## [TASK OBJECTIVE]
Exact copies of all the lines below are needed, without the pictures.
+++ SUPPLIED DATA +++
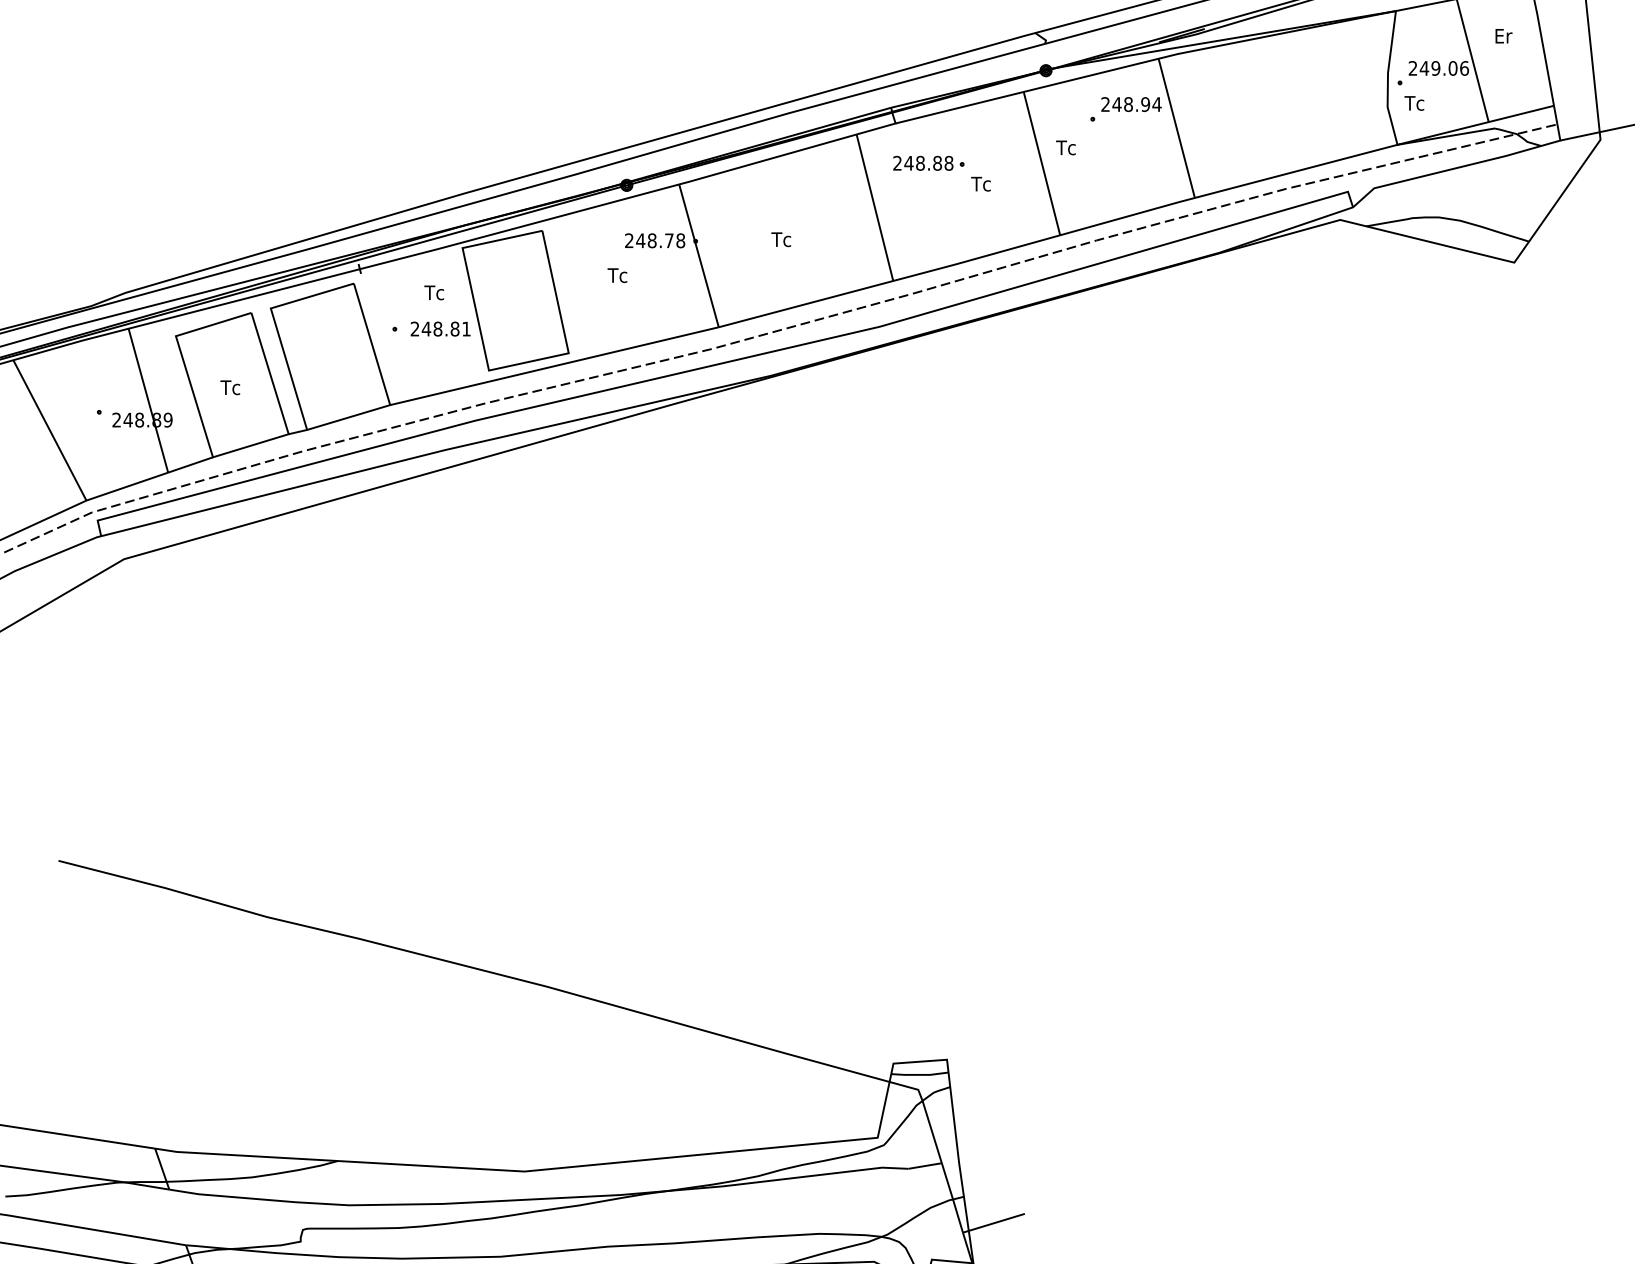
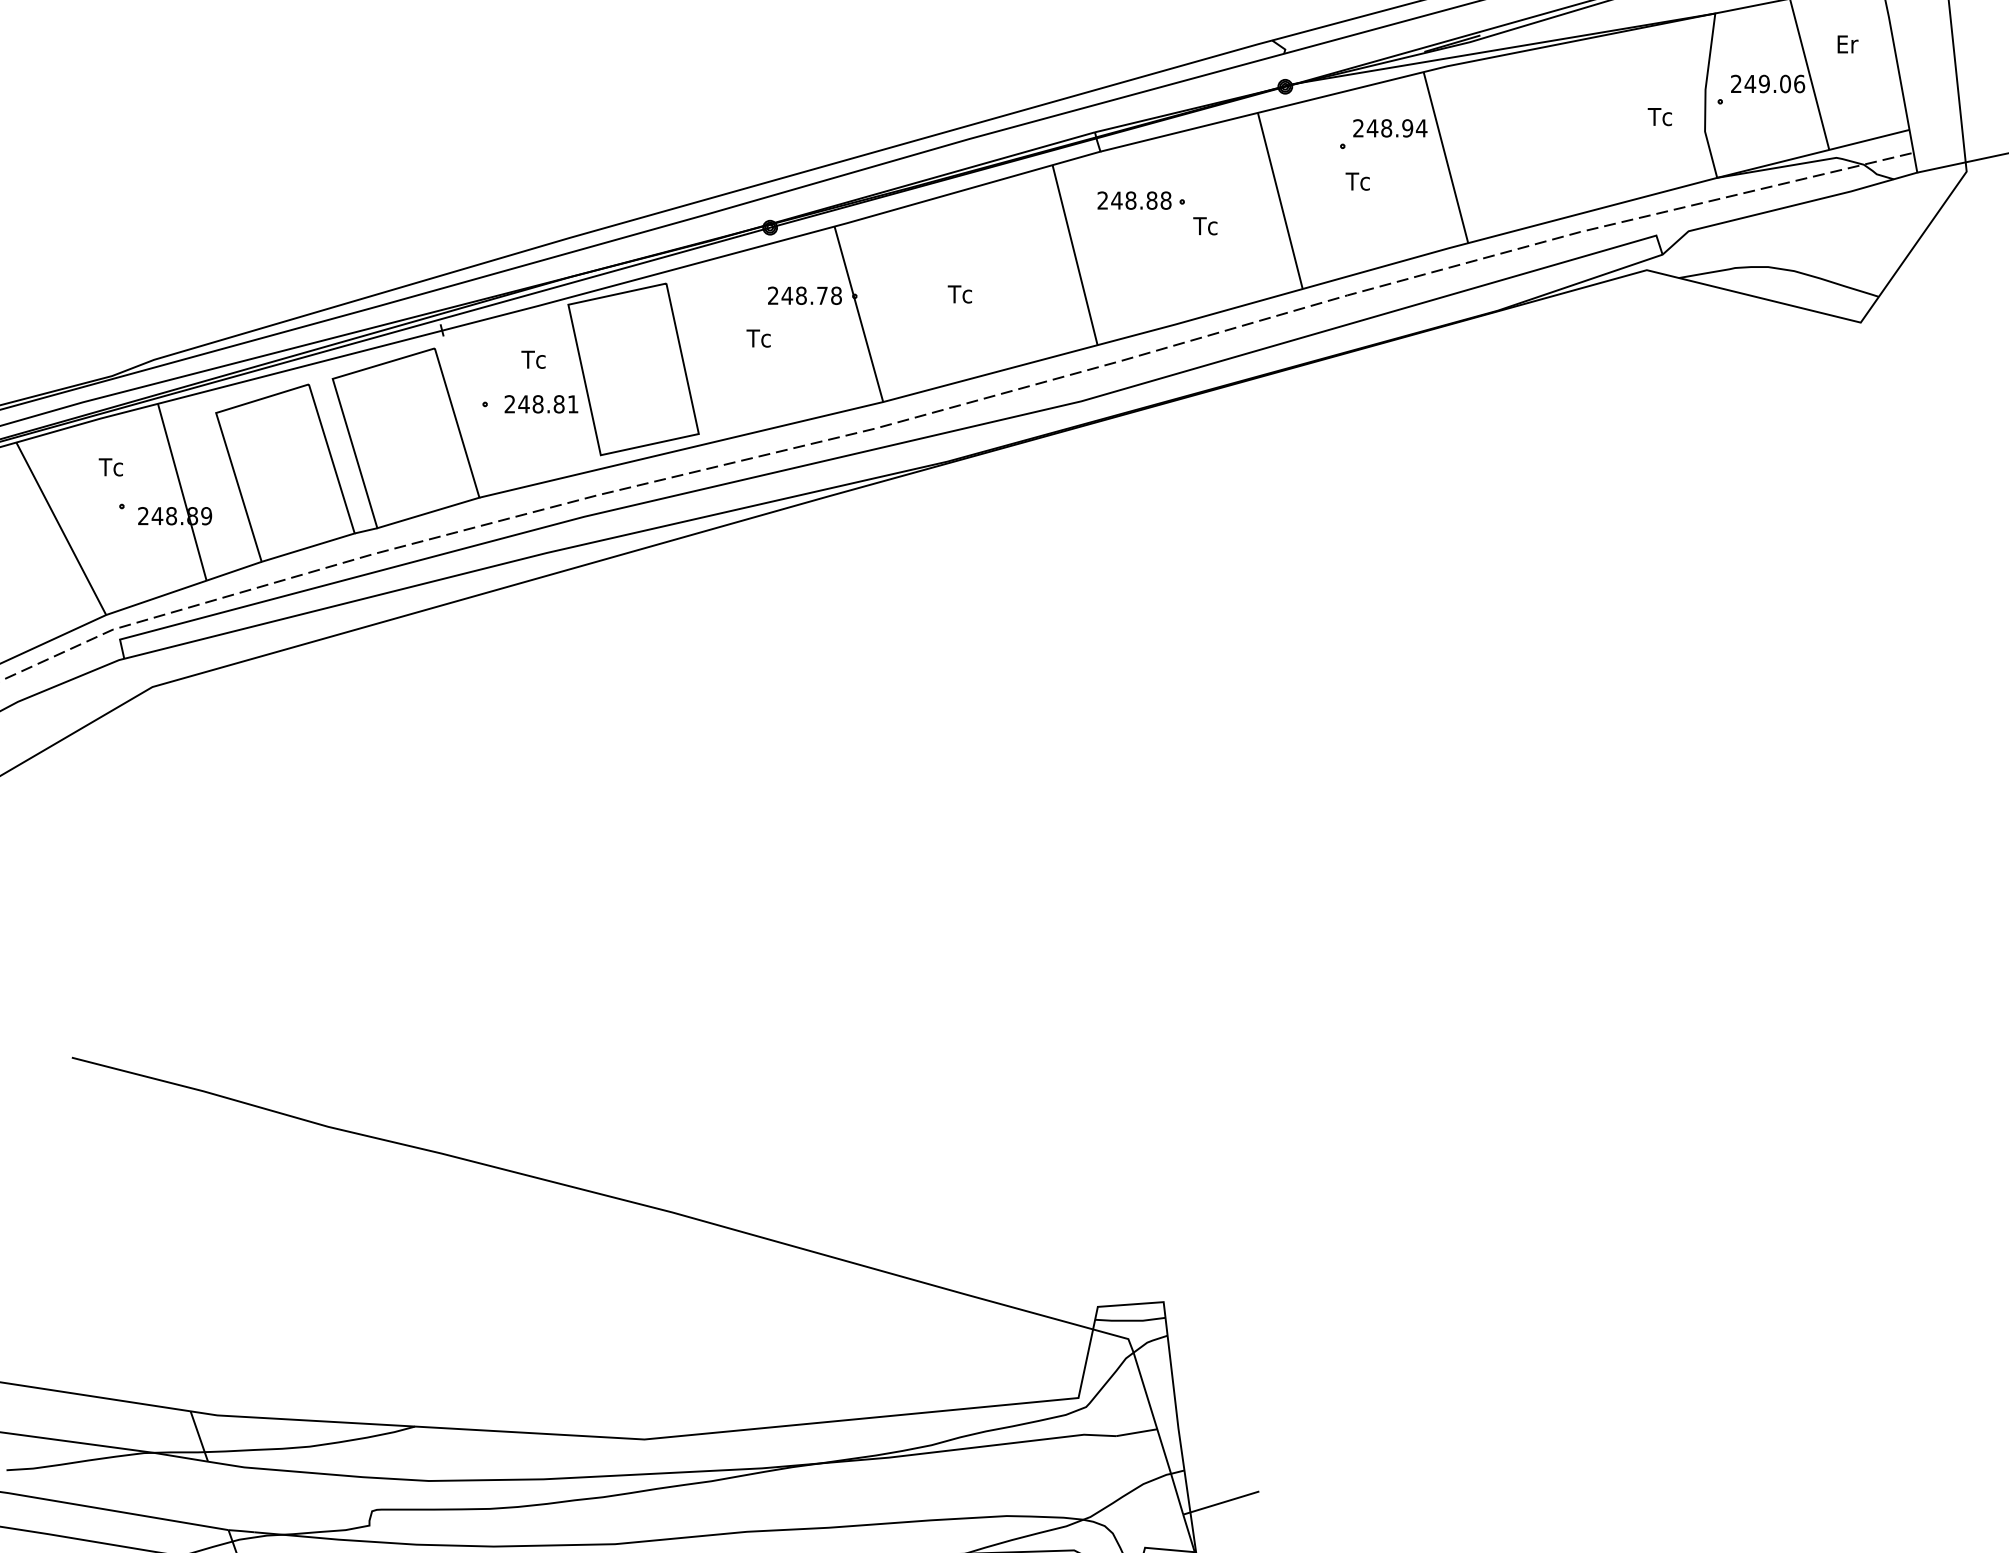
text: (1414, 103) -> (1659, 117), moved
text: (1065, 147) -> (1357, 181), moved
text: (229, 387) -> (110, 467), moved

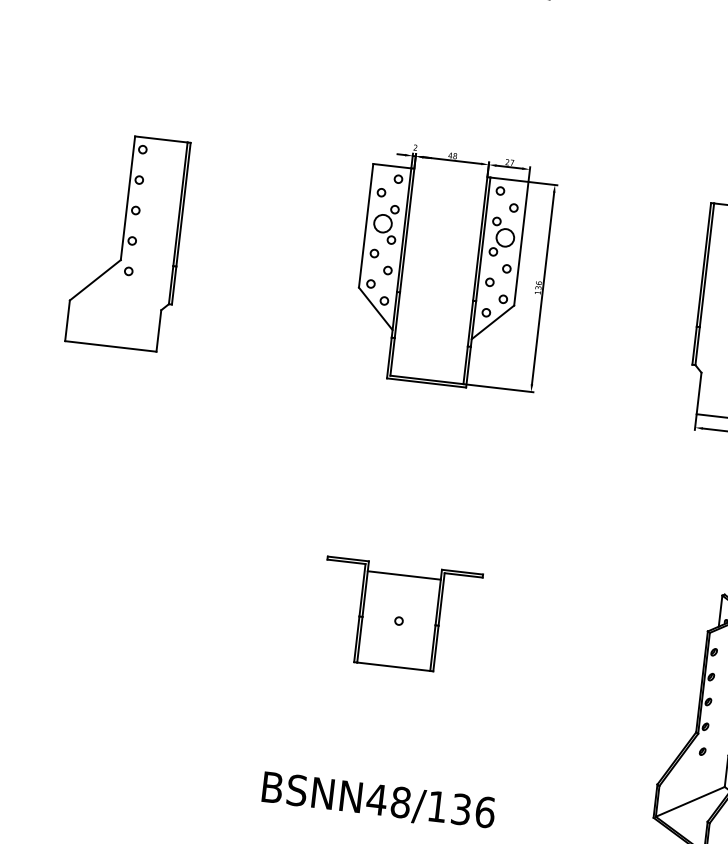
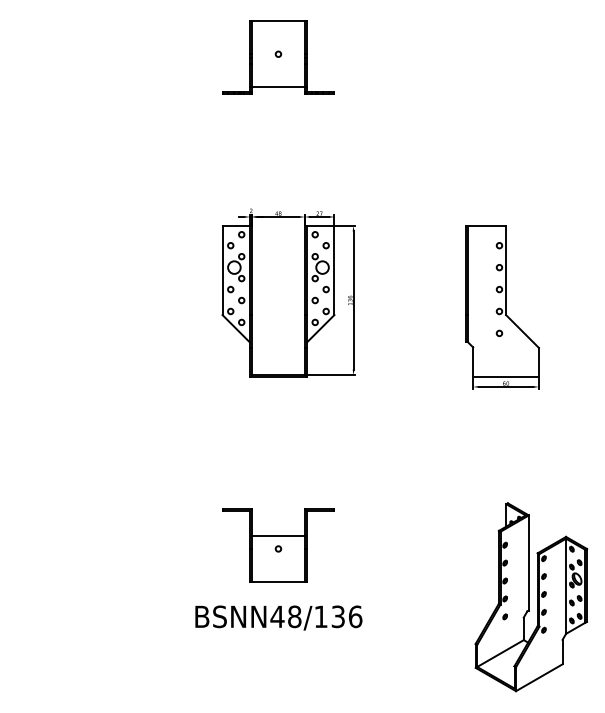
part: (128, 241) -> (54, 301), removed
line: (404, 576) -> (278, 536), moved
text: (378, 800) -> (278, 617), moved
+++
## [SOLUTION]
text: (1414, 103) -> (1659, 117), moved
text: (1065, 147) -> (1357, 181), moved
text: (229, 387) -> (110, 467), moved

part: (128, 241) -> (54, 301), removed
line: (404, 576) -> (278, 536), moved
text: (378, 800) -> (278, 617), moved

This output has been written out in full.